Although there is an accepted answer it does not work for me. I needed the same uid:gid for all the files mounted (with bind) from the host file system in the docker container. It took me nearly 2 days to figure out why docker can't do this and how I can do this nevertheless. I leave it here if someone faces the same issues:
host directory mounts in docker and why they do not work (edit: in docker desktop)
Docker volume/mounted binds have a significant downside: They statically change ownership: user(1000) becomes root(0) and www-data(33) becomes nobody(65534). And they do not allow to change ownership in the container. Thus access conflicts are mandatory.
This is known as user namespacing. It is a security feature to prevent privilege-escalation attacks. It can be disabled for containers via the --userns=host. However:
There is a side effect when using this flag: user remapping will not be enabled for that container but, because the read-only (image) layers are shared between containers, ownership of the containers filesystem will still be remapped.
direct quote from the docker user manual
edit 24.03.24
The wrong mapping occurs on docker desktop only (at least at docker desktop version 4.13.1 (90346)). If I use the docker daemon only, the mapping is always correct.
how host directory mounts work (with sshfs)
To circumvent this issue we can use battle proven linux server mounting programms like sshfs.
First we need to access our host machine from the container via ssh. Therefore, an ssh server has to be installed on the host (with passwd or ssh-keys configured) and an ssh client on the container.
Host:
apt-get update
apt-get install openssh-server -y
Container:
apt-get update
apt-get install ssh sshfs -y
First we check in the container if the ssh connection is working via ssh [email protected].

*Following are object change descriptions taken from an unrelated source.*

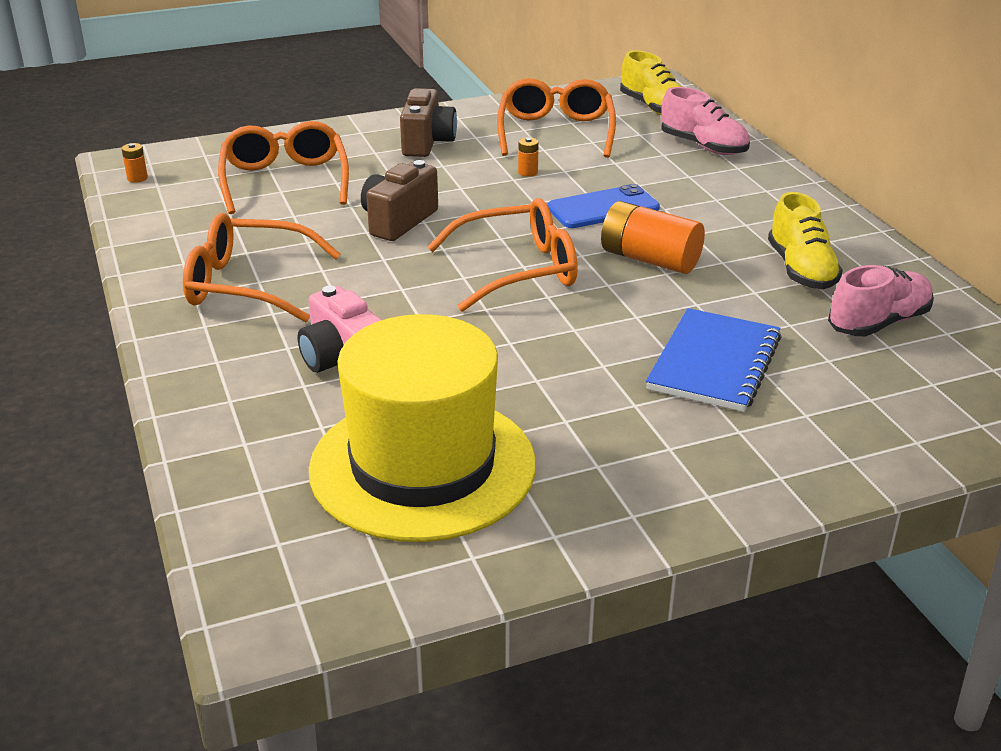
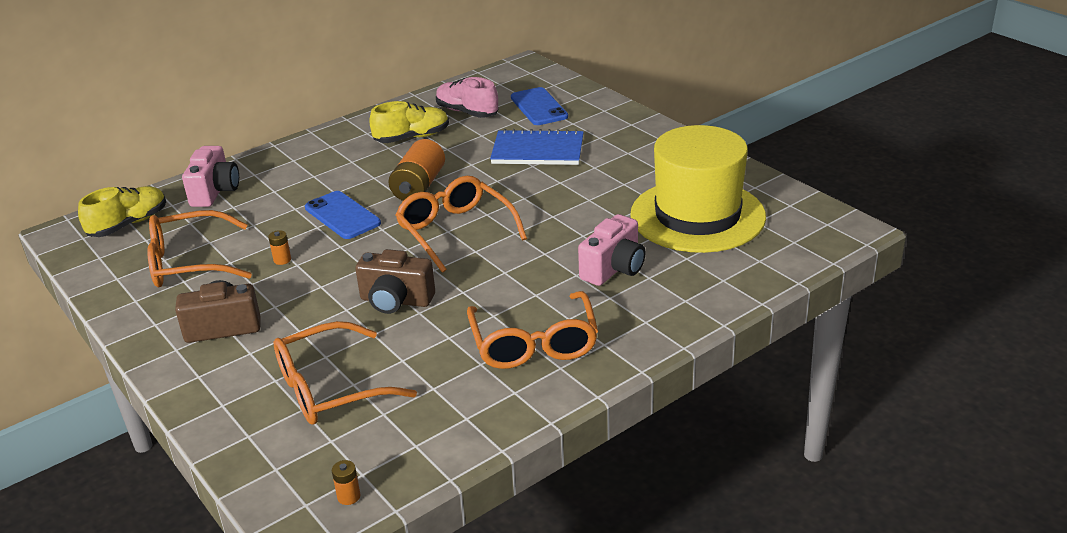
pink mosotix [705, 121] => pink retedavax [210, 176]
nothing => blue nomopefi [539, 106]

If it does we configure in the container a sshfs mount.
sshfs -o allow_other,IdentityFile=/home/$(whoami)/.ssh/id_rsa [email protected]:/host/source/path /container/target/path
If you do not want to supply your password you can leave the containers public ssh key on the host e.g. via ssh-copy-id. Then:
sshfs -o allow_other,IdentityFile=/home/$(whoami)/.ssh/id_rsa [email protected]:/host/source/path /container/target/path
The sync is almost instant. And the permission mapping is correct even if you create files from within the container.
Hint: We need to run container with the --privileged flag.
security aspects (warning)
Since we have to run the container in the privileged mode, root in the container is the same as root on the host. The same applies for every other user.
Thus, for everything we run in that container we have to put up the same security measures as it would run directly on the host.
We have to run an ssh-server on the host, which has (of course) to be targeted by security measures.
Best practice: Use mounting of host directories for development only.